Arbeitsrecht: Neues Urteil des Bundesarbeitgerichts zu befristeten Arbeitsverträgen

13.07.20071506 Mal gelesen

Nach einem aktuellen Urteil des BAG vom 11.07.2007, Az: 7 AZR 501/06 endet ein befristetes Arbeitsverhältnis mit Ablauf der Befristung, auch wenn der Arbeitnehmer über den Befristungszeitraum hinaus weiter arbeitet. Voraussetzung dafür ist freilich, dass der Arbeitgeber der Fortsetzung wiedersprochen hat. Der Widerspruch kann auch schon vor Ablauf der Befristung erklärt werden.

Der Kläger, ein promovierter Mathematiker war seit Anfang 1999 als wissenschaftlicher Mitarbeiter an der Universität Rostock beschäftigt. Die letzte Befristung sollte am 28.02.2005 enden. Im September 2004 verlangte der Kläger von der Universitätsleitung die Übernahme in ein unbefristetes Arbeitsverhältnis. Die lehnte die Universität mit Schreiben vom 22.12.04 ab. Der Kläger arbeitete auch über den 28.02.2005 an seinem Arbeitsplatz weiter und vertrat die Meinung, dass dadurch sein befristetes Arbeitsverhältnis in ein unbefristetes Arbeitsverhältnis übergegangen sei.
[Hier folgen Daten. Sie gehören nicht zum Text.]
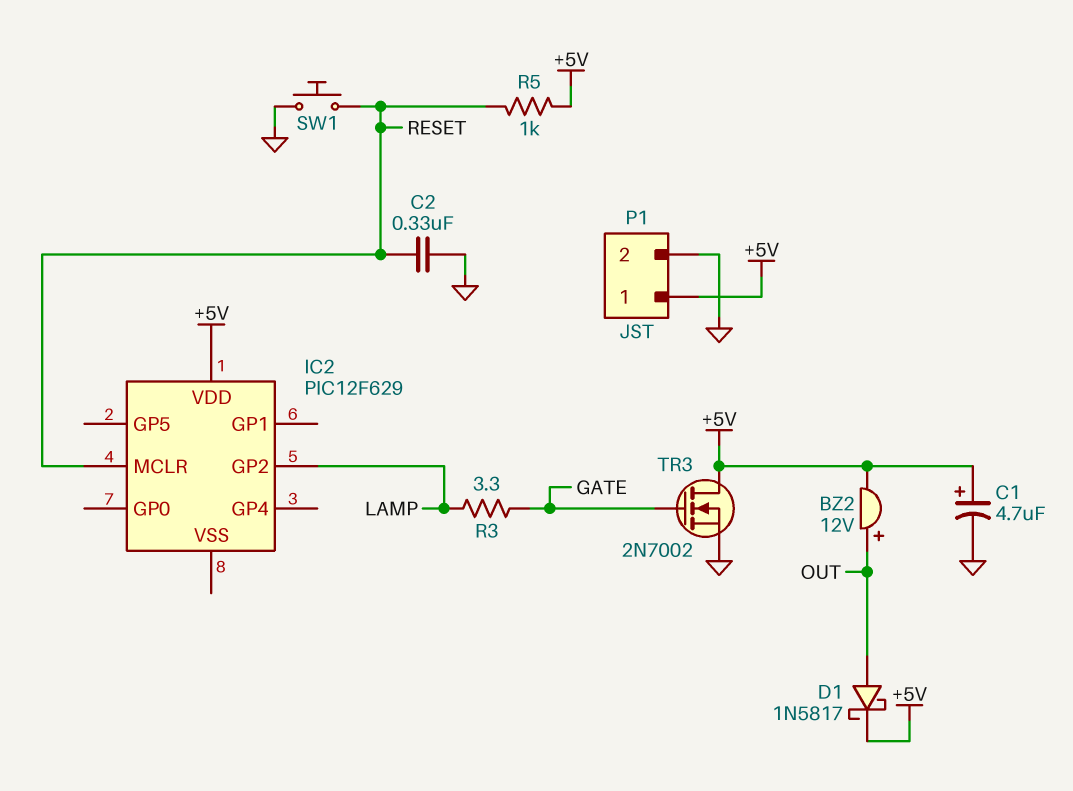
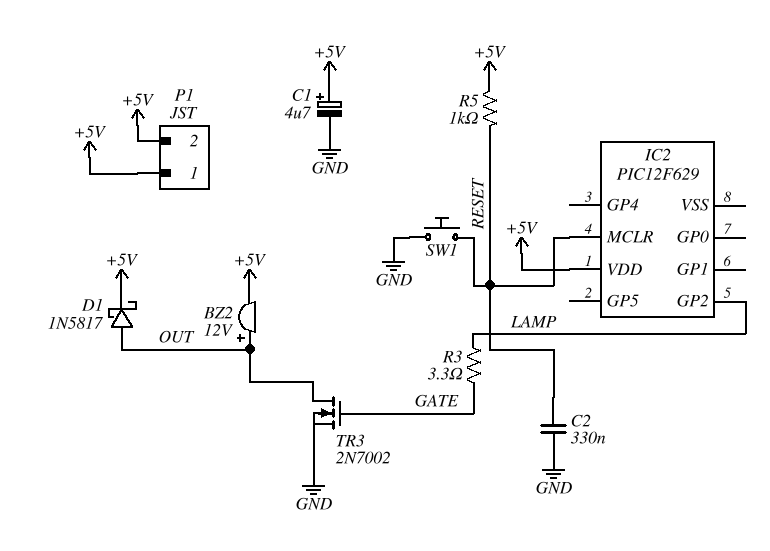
P1 pin 2: GND -> +5V
TR3: NMOS 2N7002 (G GATE, D +5V, S GND) -> NMOS 2N7002 (G GATE, D OUT, S GND)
Das BAG hat sich dieser Auffassung nicht angeschlossen. Duch die Weiterarbeit über den 28.02.2005 hinaus ist kein unbefristetes Arbeitsverhältnis entstanden. In dem Schreiben der Universität vom 22.12.2004 habe ein Widerspruch gelegen, der das Entstehen eines unbefristeten Arbeitsverhältnisses verhindert habe.